Jika di Indonesia, kita mengenal Lisa, Ria, di benua Afrika, tepatnya di Afrika Selatan gajah yang diberi nama, Nana, Frankie, dan kawan-kawan adalah gajah-gajah liar yang mendapat perhatian khusus dari seorang pria keturunan Eropa dalam upayanya melakukan konservasi gajah di tanah kelahirannya, di benua ‘hitam’ itu.
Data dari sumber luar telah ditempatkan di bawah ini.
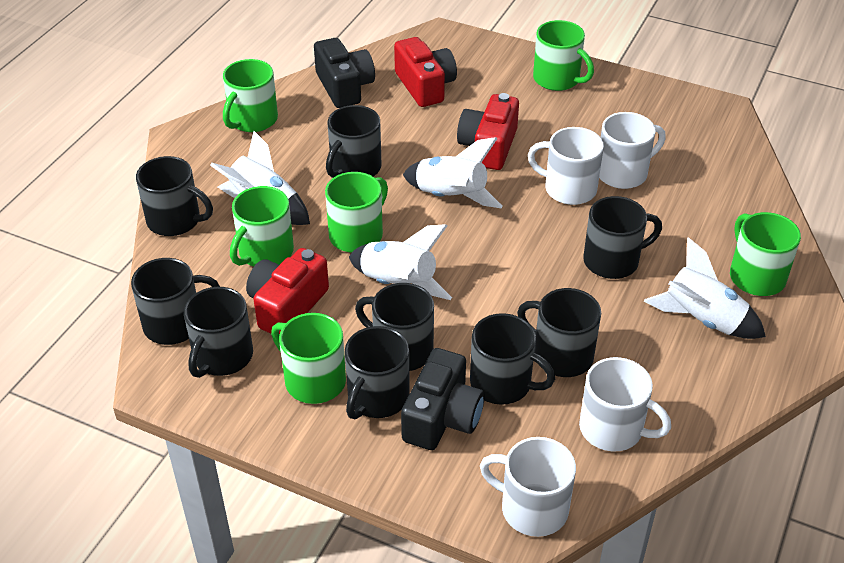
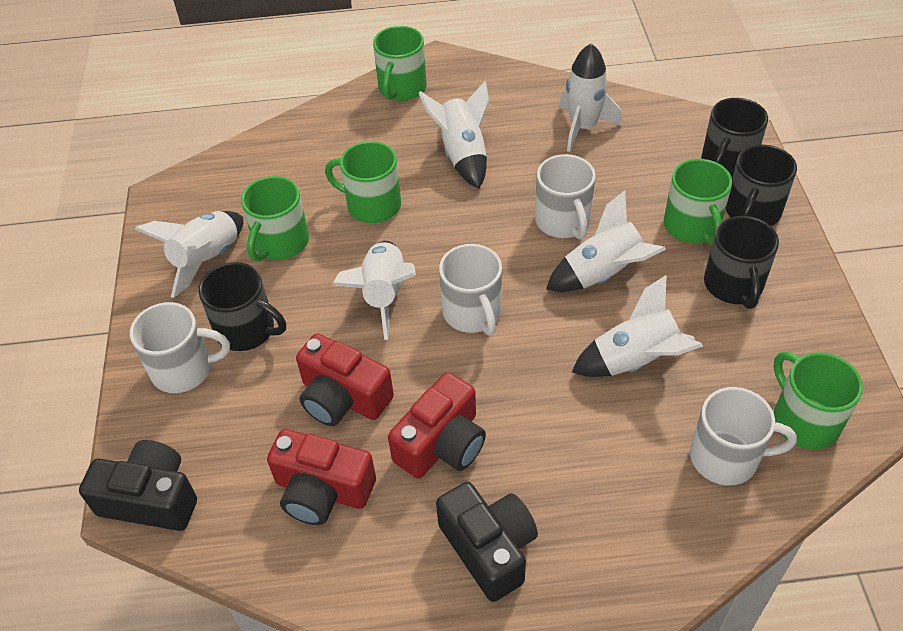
black mug: 9 -> 4
green mug: 6 -> 5
white rocket: 4 -> 6

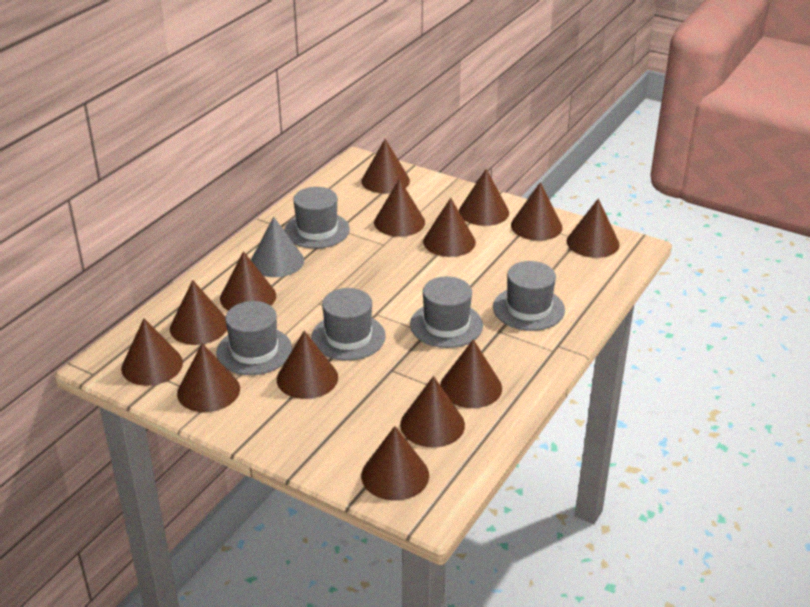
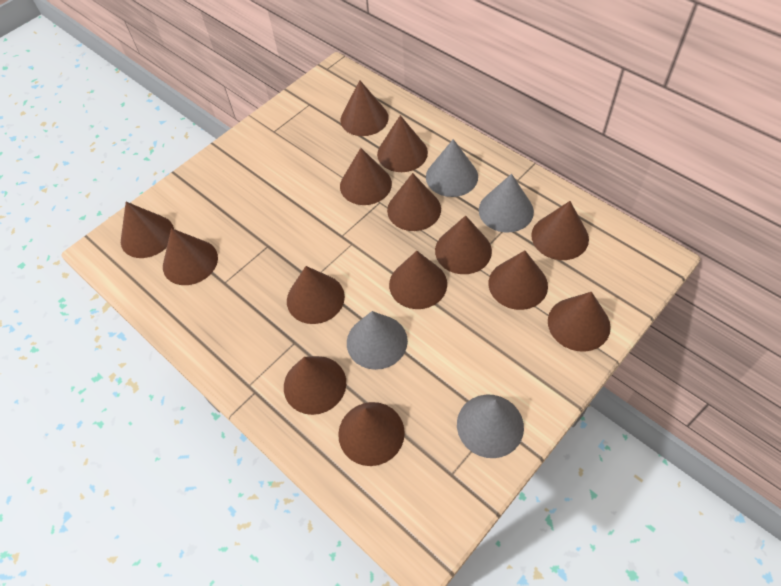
grey cone: 1 -> 4
grey hat: 5 -> 0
Tak mengherankan memang, ketika sang pria, Lawrence Anthony meninggal dunia (tepatnya 02 Maret 2012) akibat serangan jantung. Dua hari setelah kematiannya kelompok gajah liarnya muncul di depan rumah. Kawanan gajah ini telah berjalan perlahan-lahan selama beberapa hari, menempuh jarak sekitar sembilan belas kilometer dari habitatnya, berjalan dalam satu barisan teratur dengan tujuan menuju rumah Sang aktivitis & penyelamat lingkungan itu. Mereka bertahan selama dua hari dua malam di sana, sebuah ungkapan turut berdukacita yang menyentuh hati dan emosi istri si penulis buku ‘Elephant Whisperer’ itu. Gajah-gajah Afrika ini sepengetahuan istri Lawrence belum pernah dibawa sang suami ke rumah mereka. Inilah ungkapan selamat jalan dari para sahabatnya untuk sang Legenda yang telah berbagi kebaikan dan menyelamatkan kehidupan satwa dari ancaman kepunahan.
Seandainya Lawrence Anthony masih hidup, kita mungkin dapat membaca goresan tulisan beliau di buku selanjutnya yang berkisah tentang kehidupan gajah-gajah liarnya dan tentunya mungkin cerita sedih dibalik perasaan duka, akibat kematian dan rasa terharu yang mendalam karena berpisah dengan para sahabatnya. Sayang seribu sayang, ternyata pria tersebut harus berpulang dan meninggalkan mereka semua.
Gajah dan manusia dapat bersahabat, tentunya jalinan persahabatan seperti ini menimbulkan adanya kesamaan dan kemiripan di antara keduanya. Pernah berkunjung ke kebun binatang dan melihat aksi lucu gajah-gajah yang sedang bermain bola atau mewarnai lukisan di atas kanvas ? Kita pasti berdecak kagum. Selain itu, seorang pakar dari WWF-Indonesia pernah berujar demikan, “Gajah memiliki karakter yang mirip manusia, mereka tidak mudah menyerah terhadap keadaan“. Hidup bersama di bumi dengan ancaman kelangsungan hidup yang nyata di masa akan datang. Akibat eksploitasi alam yang terlalu berlebihan, lahan hutan-pun kian bertambah sempit, perubahan iklim akibat pemanasan global, dan sebagainya, mungkinkah dapat dikembangkan sebuah kearifan dan kerjasama antara manusia – satwa ? Atau malah sebaliknya ketika alam sudah semakin rusak, saat kelaparan sudah merajalela karena ketiadaan pangan, bukan hanya daging satwa saja yang menjadi sasaran untuk bertahan hidup, manusia-pun akhirnya saling memperebutkan daging sesamanya hanya untuk sekedar menghilangkan rasa lapar ? Semoga hal yang mengerikan seperti ini dapat terhindarkan dan tidak pernah terjadi di alam Bumi yang kita cintai dan rumah masa depan untuk anak cucu kita kelak.
Selamat Hari Gajah Sedunia 2015 dan Salam Kompasiana.